The Cress Gallery of Art announces the opening of its first
exhibitions of the 2004-2005 academic year:
Danger / Desire: Photographs by Jane Calvin
"Pet" and other New Work: Michelle Dussault
Social Landscapes: Ann Tyler
September 02 - October 14, 2004
Gallery talk by artist Ann Tyler on Thursday, Sept. 09, 5:15 pm
followed by a public reception to 7:00 pm
Three artists, three exhibitions, three visual investigations into
difficult issues that face us today.
The work is strong in concept and mature in content and has broad
interdisciplinary appeal. We encourage you and your students to
visit the Cress. Brief descriptions of the exhibitions of each
artist are below. For more information please feel free to call the
Curator at 425-4600 or email [log in to unmask] Class visits are
welcome!
Prof. of Visual Communications at The School of the Art Institute in
Chicago, Ann Tyler creates digital prints and limited edition books.

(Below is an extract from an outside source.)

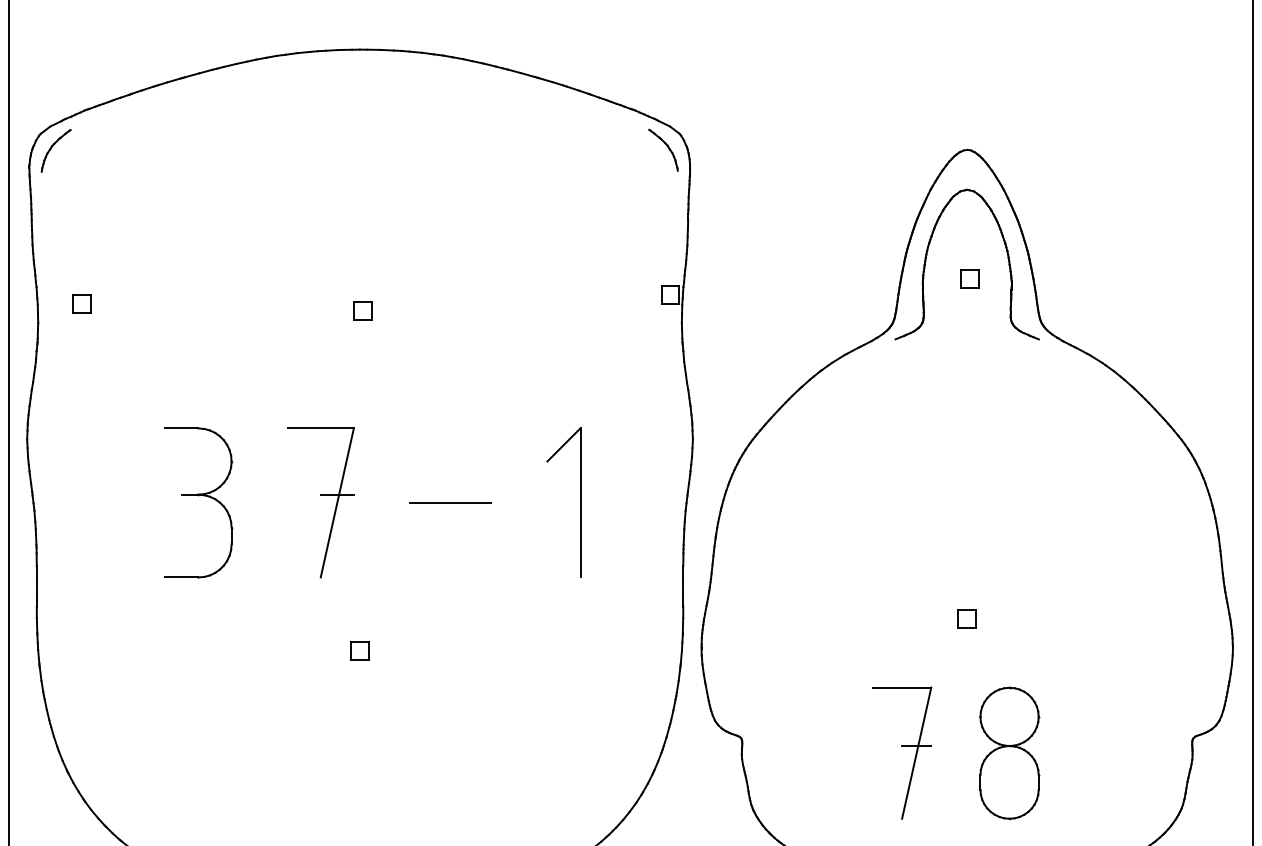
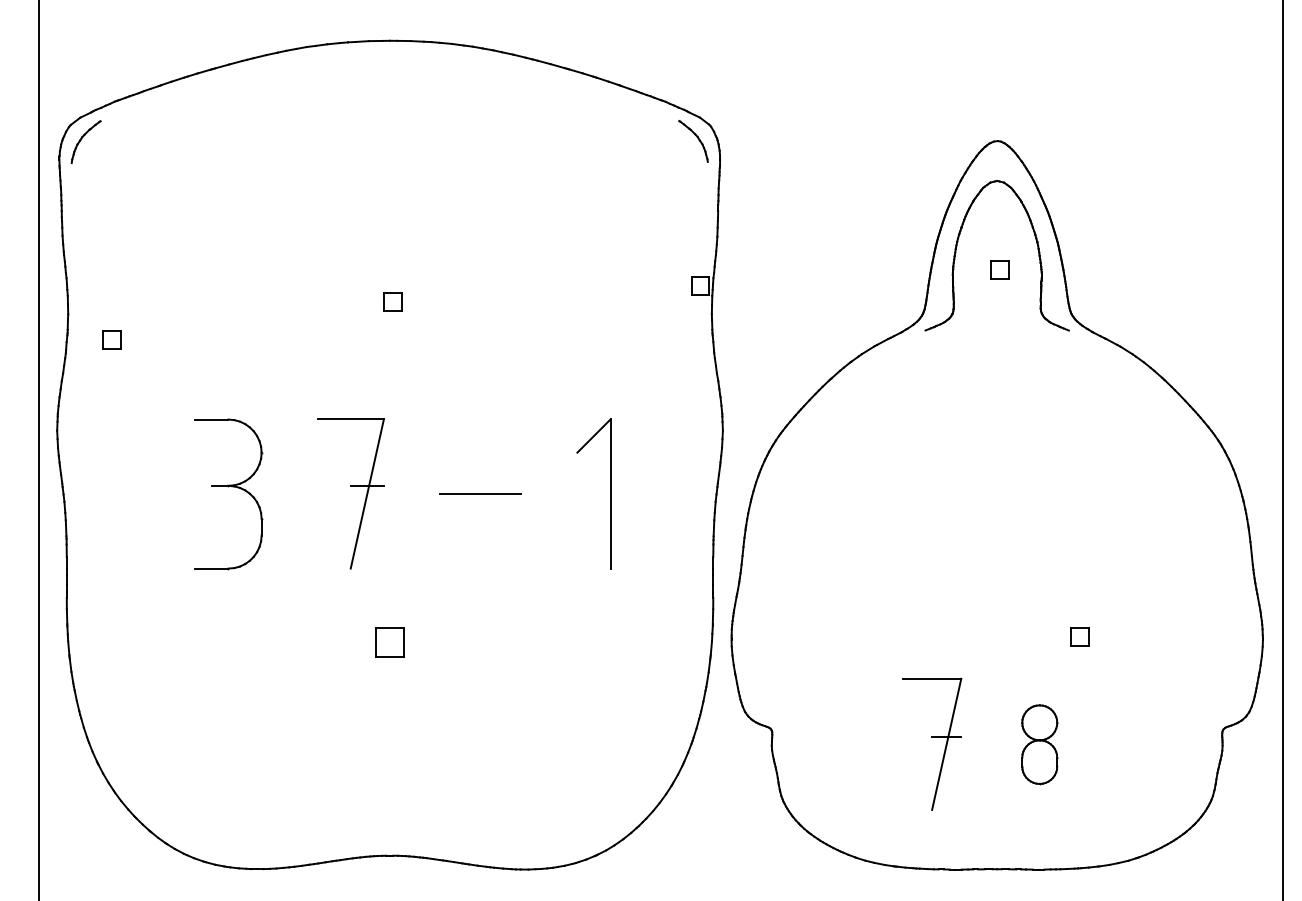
part: (81, 303) -> (111, 339), moved
part: (966, 618) -> (1079, 636), moved
part: (359, 651) -> (389, 642), size x1.6
part: (1009, 753) -> (1039, 744), size x0.6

Conceptually her work addresses the violent victimization of members
of minority groups by those of a majority who choose to see
difference as amoral and they who are different as less than human.
While powerful and chilling, most of her imagery is metaphorical,
with references to animal faces, trees, and rural landscapes which in
turn refer to romantic pastoral notions of nature, the violence
within nature, and the larger, difficult complexities of the nature
of mankind.
Photographer Jane Calvin, also of Chicago "makes" photographs rather
than "takes". She constructs room sized installations filled with
found objects and projected images and text which are documented
photographically. The scenes created are inventive and disjointed
and the photographs formally tend to compress and rearrange space.
These photographs are contextualized by being paired with passages
from ads, storybooks, pulp romance, poetry, and novels that have been
selected by the artist and range in source from James Joyce's Ulysses
to the lyrics of performance artist / musician Laurie Anderson.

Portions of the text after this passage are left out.